3 out of 4 stars
Share This Review
Under My Skin is a book written by Elise Krentzel. It is divided into thirteen chapters and written in one hundred and eighty-one pages. It is a book that enlightens you on the lifestyle and trends of people in 1970.
The author tells the story of a girl named Elise who grew up in a troubled home. She was a young girl who had the responsibility of taking care of her younger brother and her depressed mother, yet she was never appreciated or commended. The book tells her story at different stages and how she was able to overcome and seek a new path for herself in a different country.
One major part of the book that I enjoyed was the storyline itself. It highlighted the dangers and possible consequences of engaging in drugs and pot without a full understanding of the components and effects. It also gave a good insight into what it means to be a music journalist. Another recommendable part of the book is the inclusion of pictures created in the mind of the reader, a film-like view. It made reading the book easy as you imagine the characters play out their different roles in your mind. I also enjoyed the different roles of the characters, particularly Elise. Her resilience to strive to be a better person despite the environment and circumstances she grew up in is worth accolades.
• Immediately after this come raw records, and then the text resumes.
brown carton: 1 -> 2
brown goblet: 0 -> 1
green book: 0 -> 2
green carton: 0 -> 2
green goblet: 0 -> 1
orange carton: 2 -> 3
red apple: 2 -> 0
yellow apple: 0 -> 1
I enjoyed the structure and the placement of the chapters. It gave a clear understanding of her story. The different chapters bearing different phases of her life were very remarkable. One thing I look forward to in books is improving my vocabulary. This author did an excellent job in the book. Some of the new words I learned include aficionado, iconoclastic, Kaleidoscope, curmudgeonly, etc. The book was exceptionally edited. The punctuation trend employed was perfect for me. I am no fan of lengthy-paged books, so I enjoyed this book. It was moderately paged.
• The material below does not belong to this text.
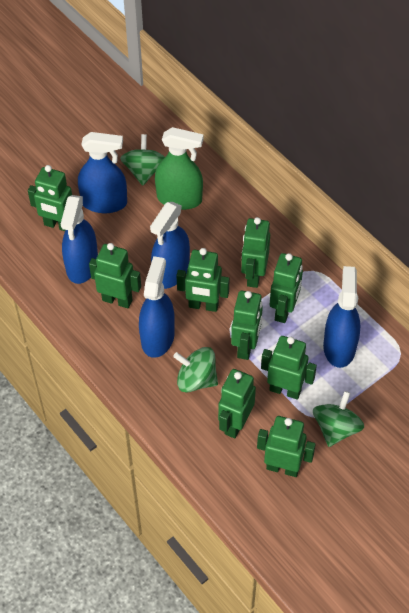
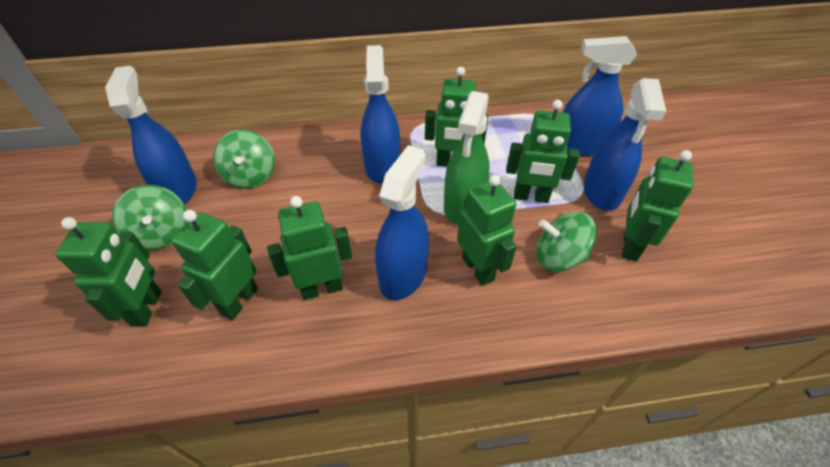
green robot: 9 -> 7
One major factor I didn't like about the book is the mere fact that so many stories were clustered in a chapter. I would have preferred it to be subdivided into chapters.
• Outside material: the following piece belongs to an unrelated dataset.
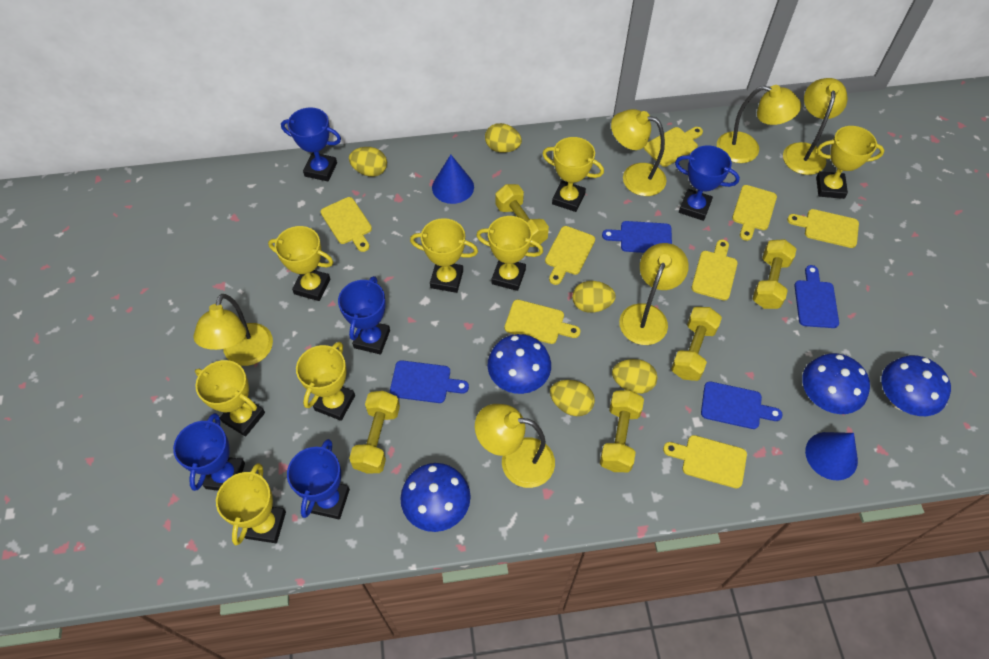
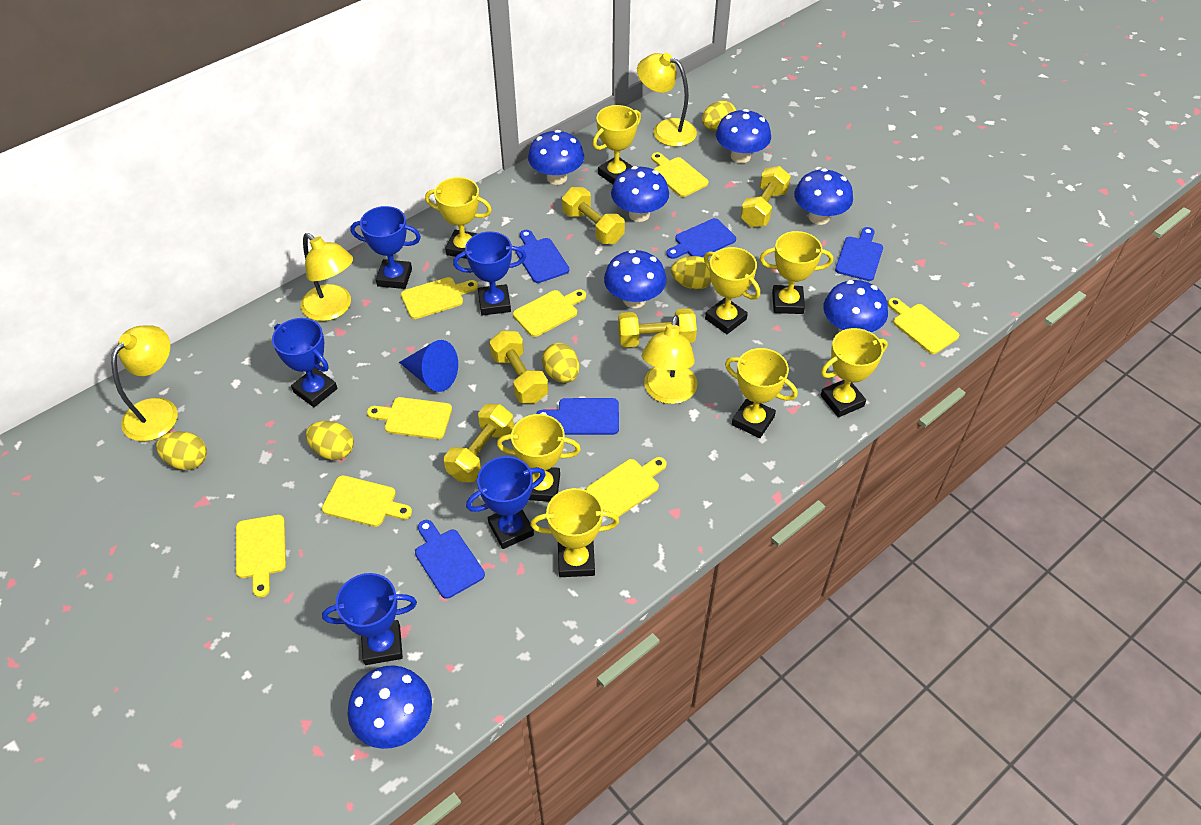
blue cone: 2 -> 1
blue cutting board: 4 -> 5
blue mushroom: 4 -> 7
yellow lamp: 6 -> 4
I would rate the book 3 out of 4 stars . My reason is justified by the fact that so much information is contained in a single chapter. I had a little difficulty summarizing my blurb.
I will recommend the book to Adults as opposed to children. This is because the book contains some contents which are not suitable for a younger audience. It is also recommended for music journalists and persons who are interested in the lifestyle of the 1970s.